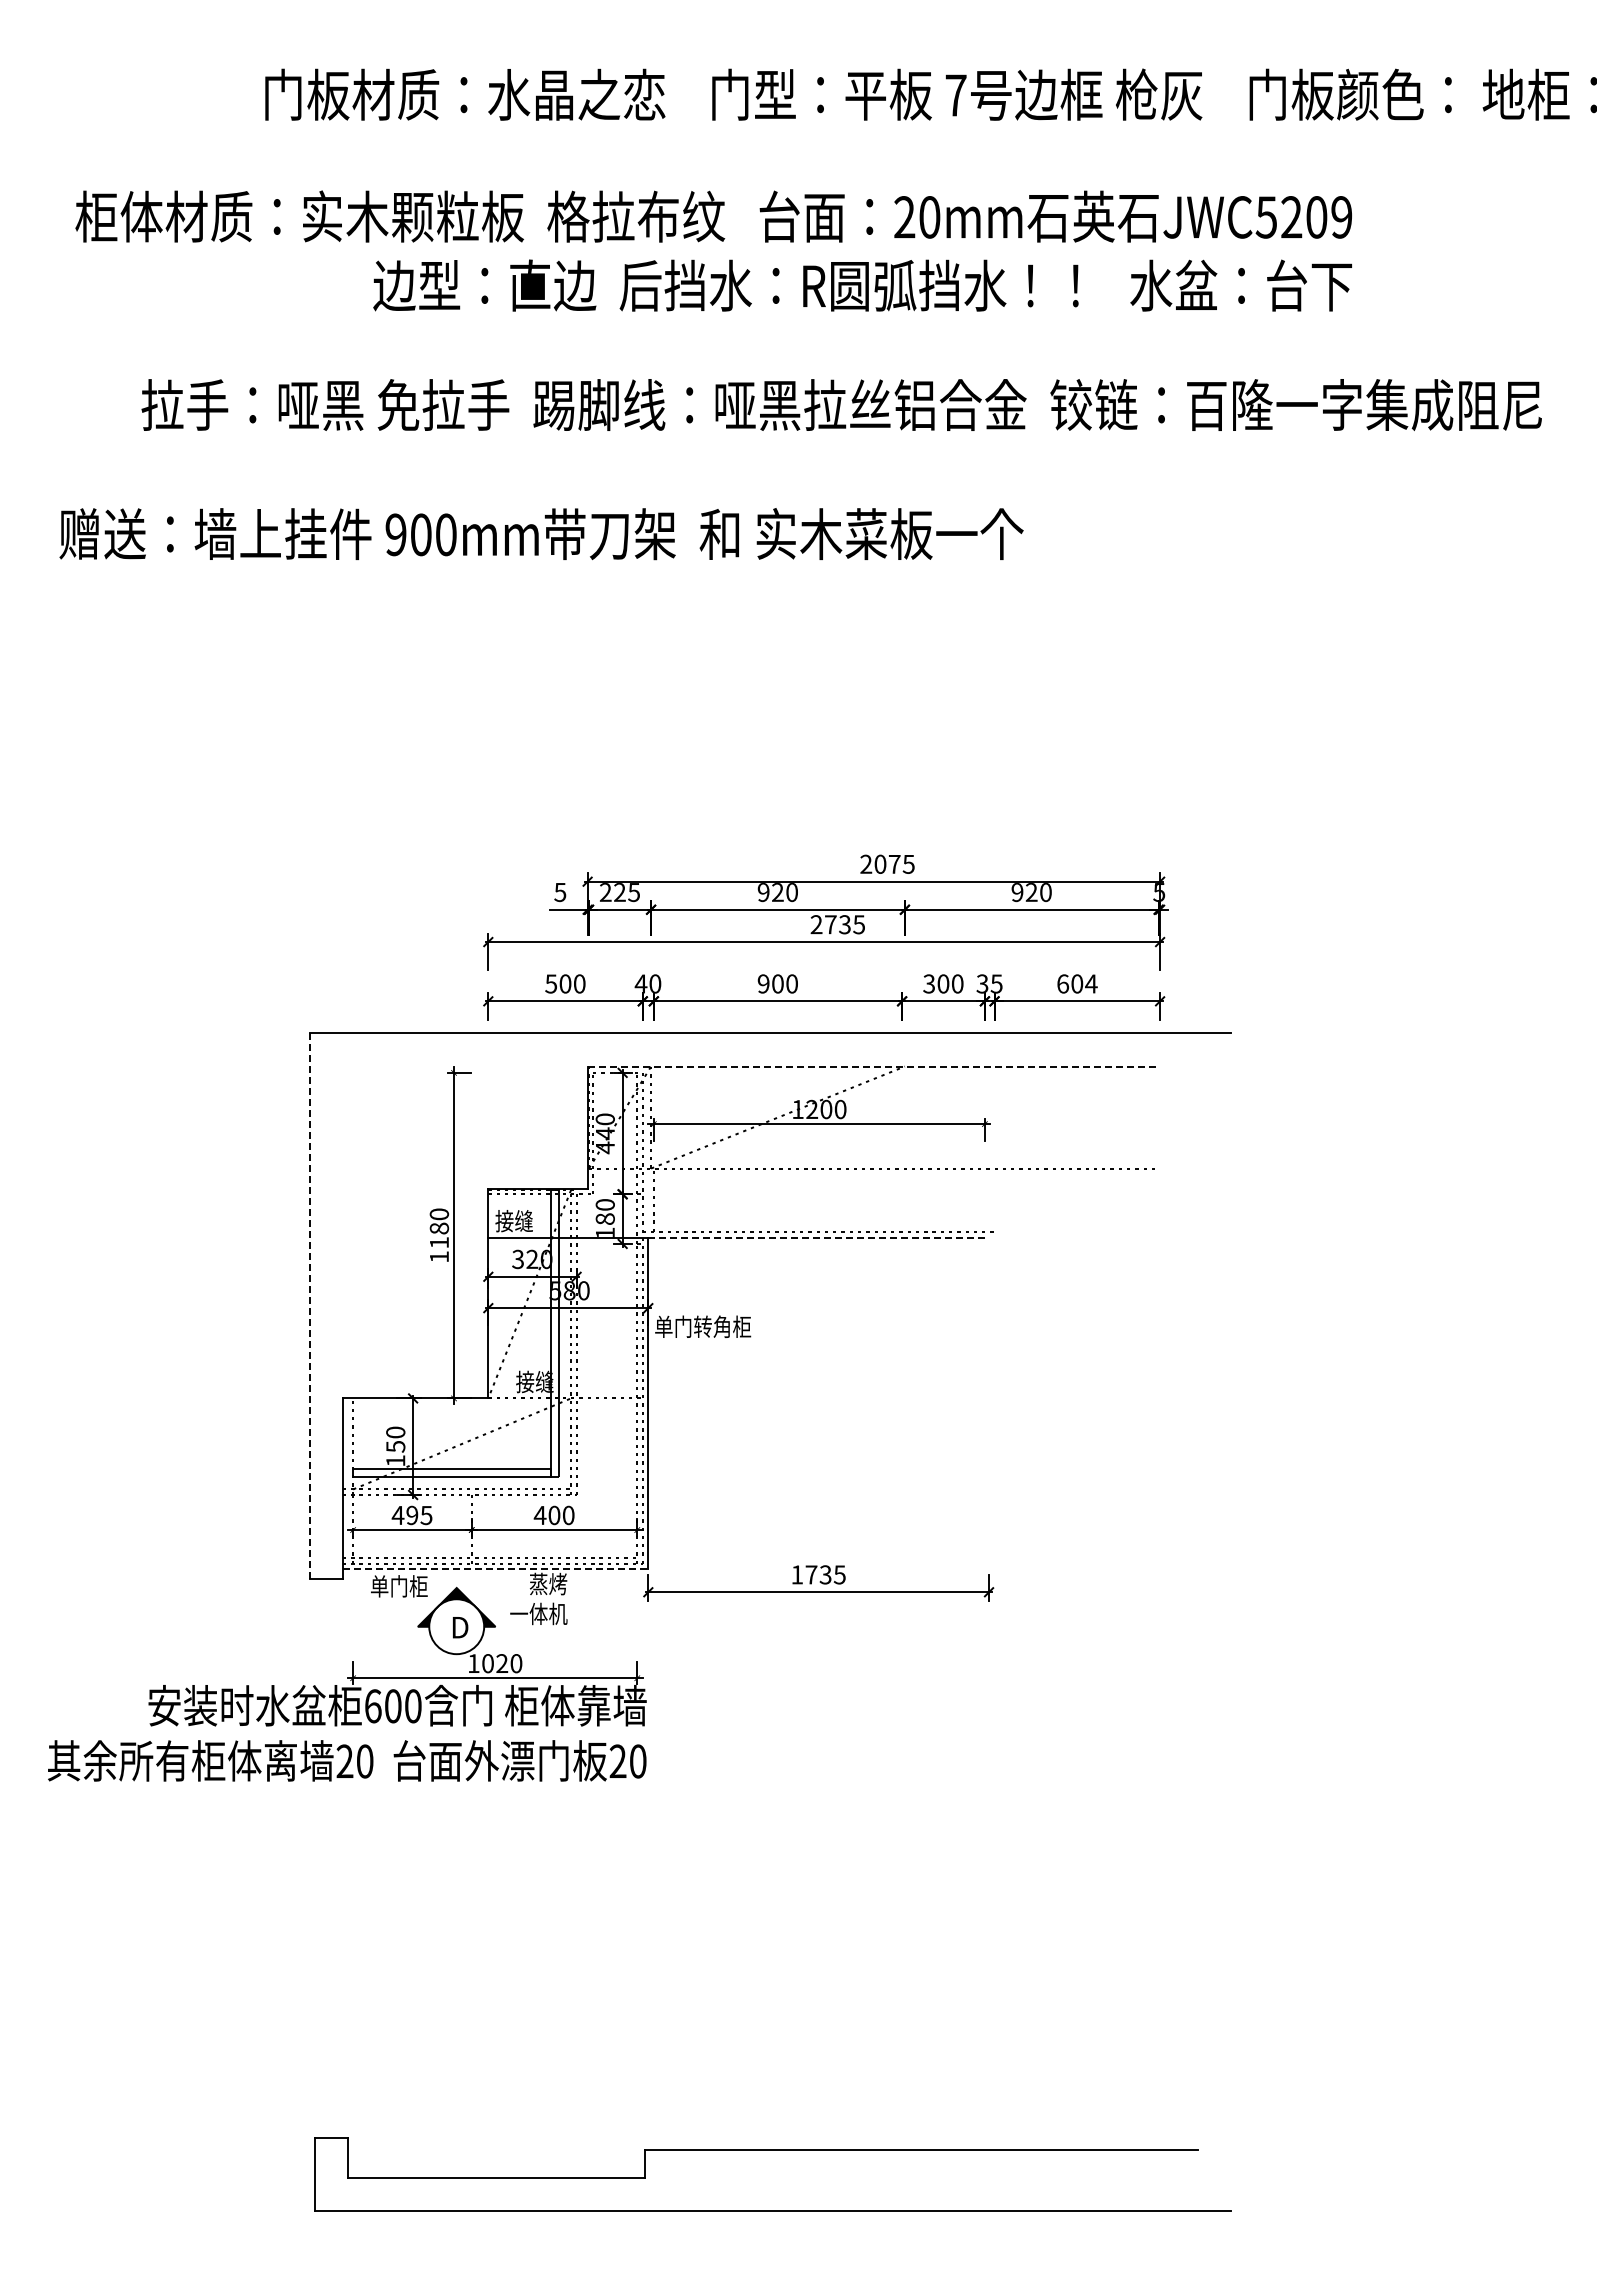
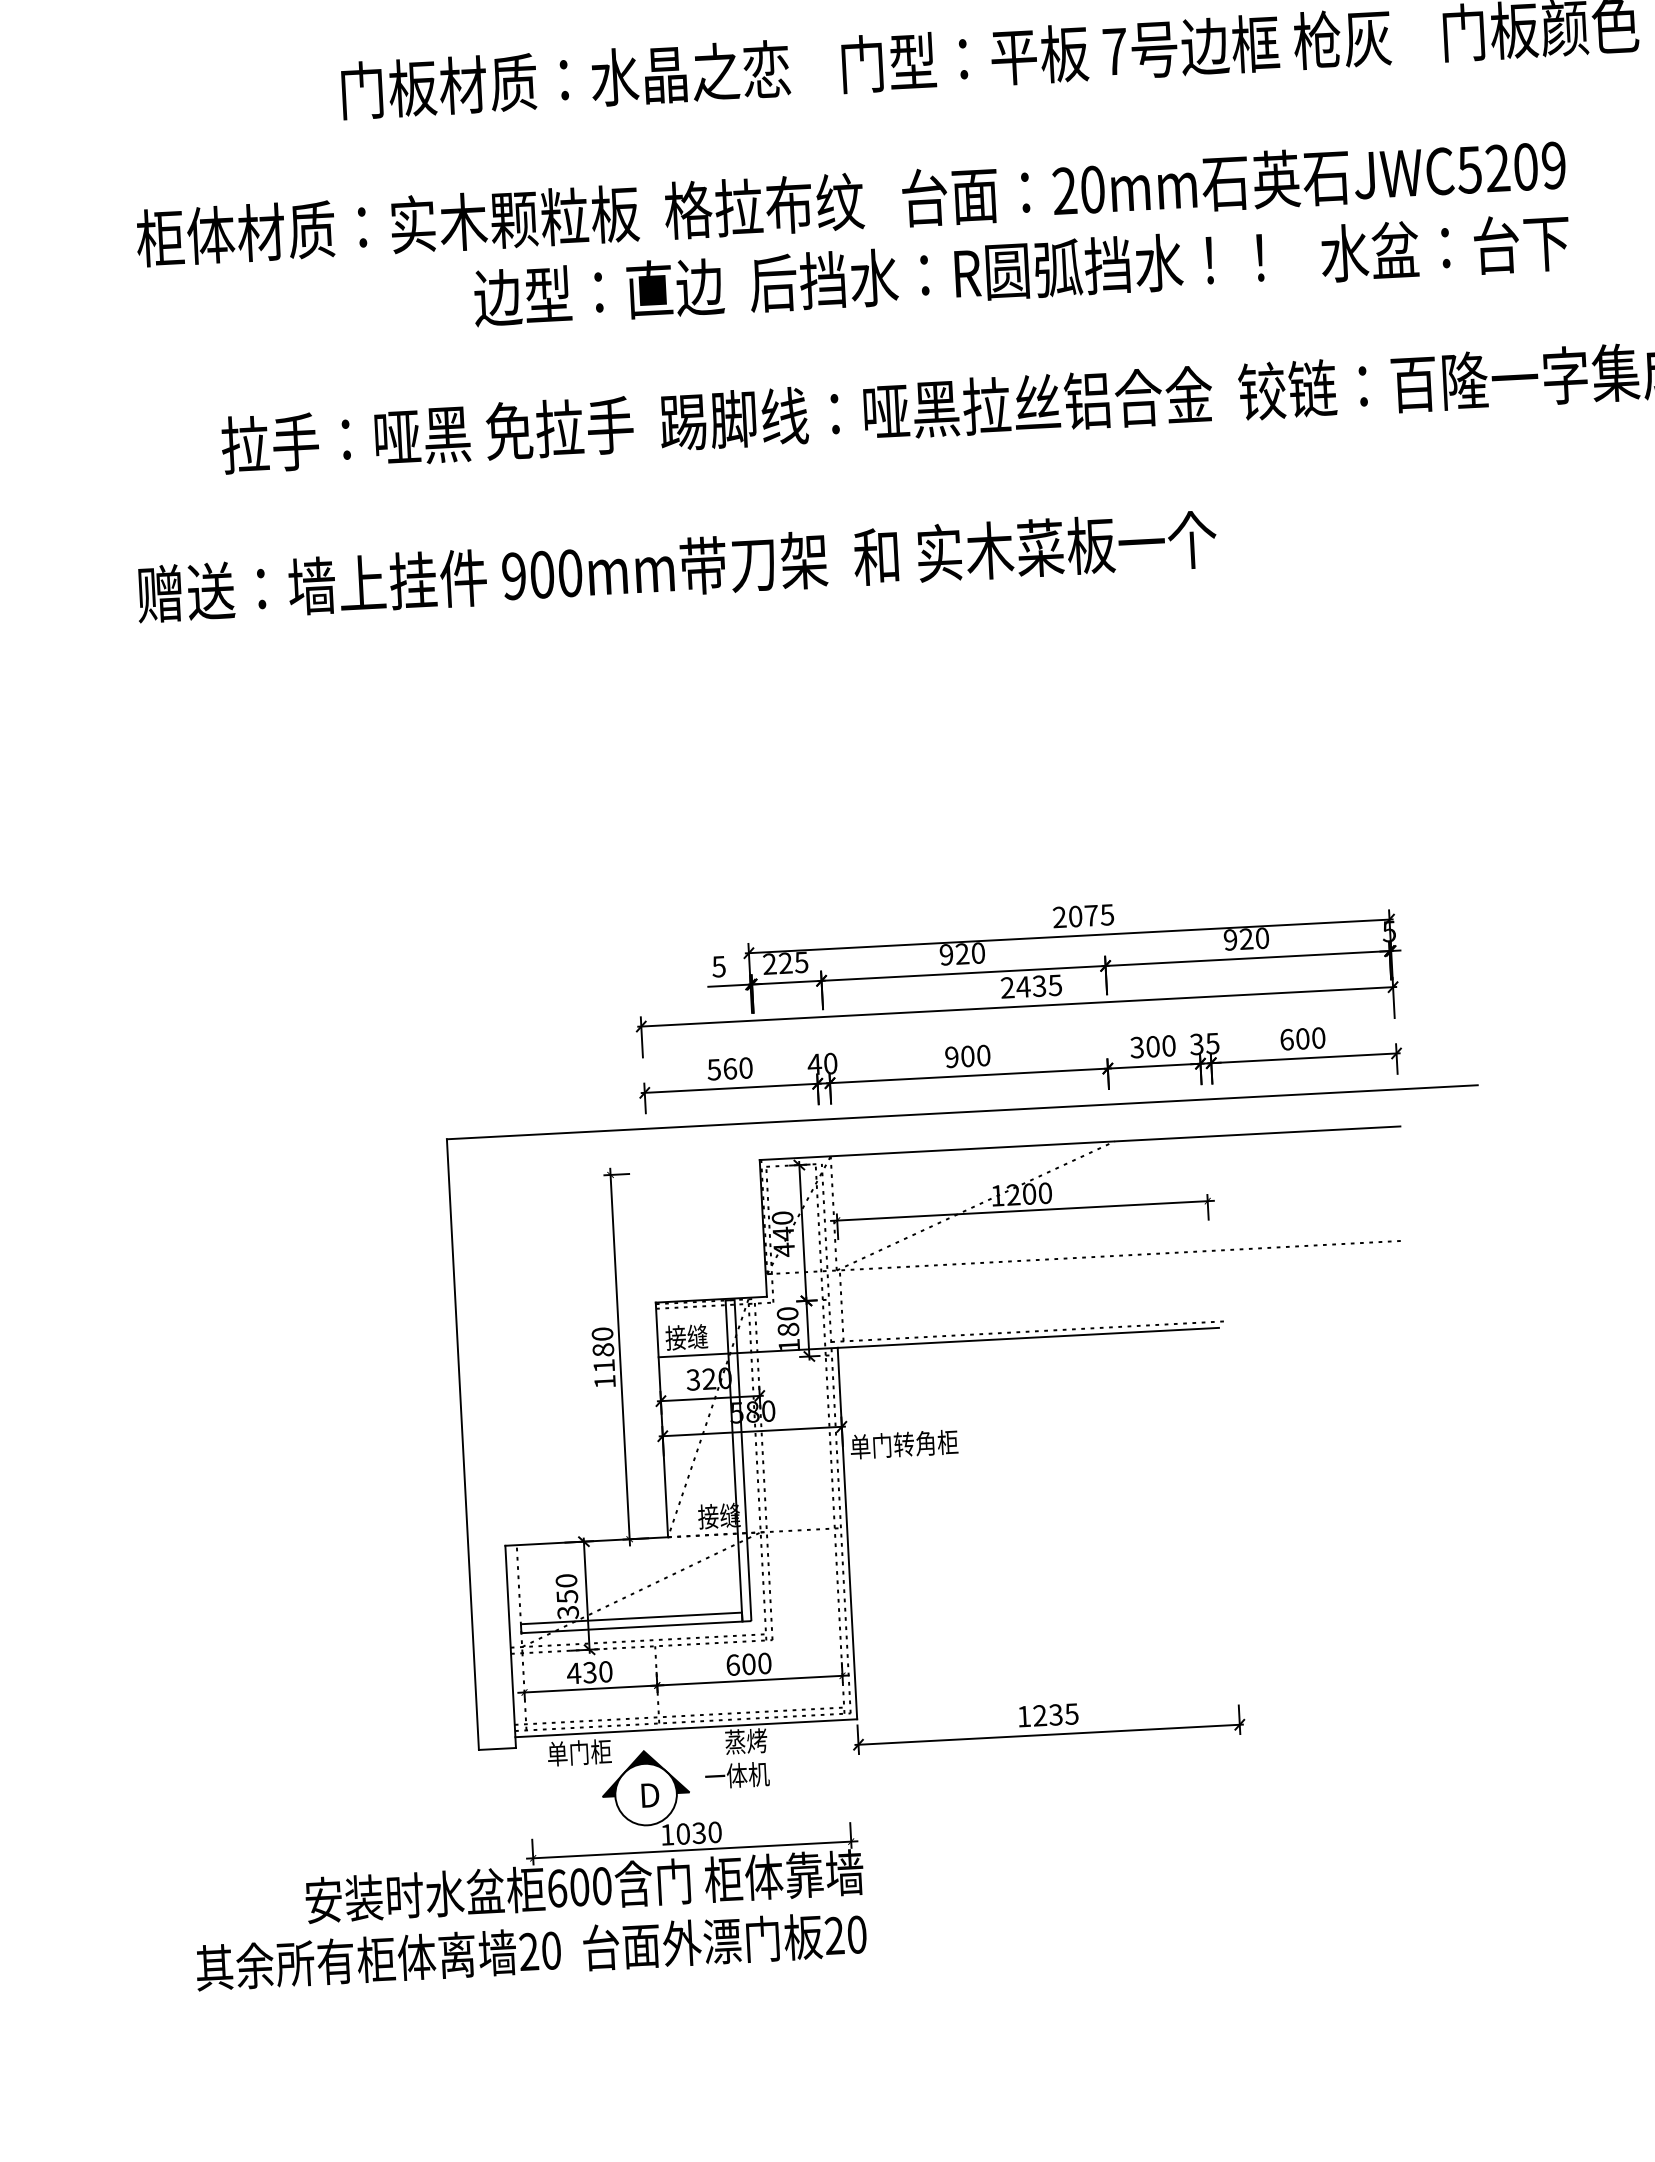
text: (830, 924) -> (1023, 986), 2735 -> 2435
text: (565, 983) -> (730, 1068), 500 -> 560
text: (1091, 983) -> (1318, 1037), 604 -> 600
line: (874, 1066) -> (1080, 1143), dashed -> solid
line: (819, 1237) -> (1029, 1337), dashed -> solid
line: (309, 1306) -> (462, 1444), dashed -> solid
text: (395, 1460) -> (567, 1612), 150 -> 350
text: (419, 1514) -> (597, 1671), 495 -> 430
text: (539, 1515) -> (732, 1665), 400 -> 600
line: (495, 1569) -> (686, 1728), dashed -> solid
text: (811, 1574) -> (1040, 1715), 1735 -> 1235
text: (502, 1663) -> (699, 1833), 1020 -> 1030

⁂

■ Work request ■
The required answer is the line with "text: (811, 1574)" plus every line after it to the end of the entries above, transcribed exactly.

■ Written answer ■
text: (811, 1574) -> (1040, 1715), 1735 -> 1235
text: (502, 1663) -> (699, 1833), 1020 -> 1030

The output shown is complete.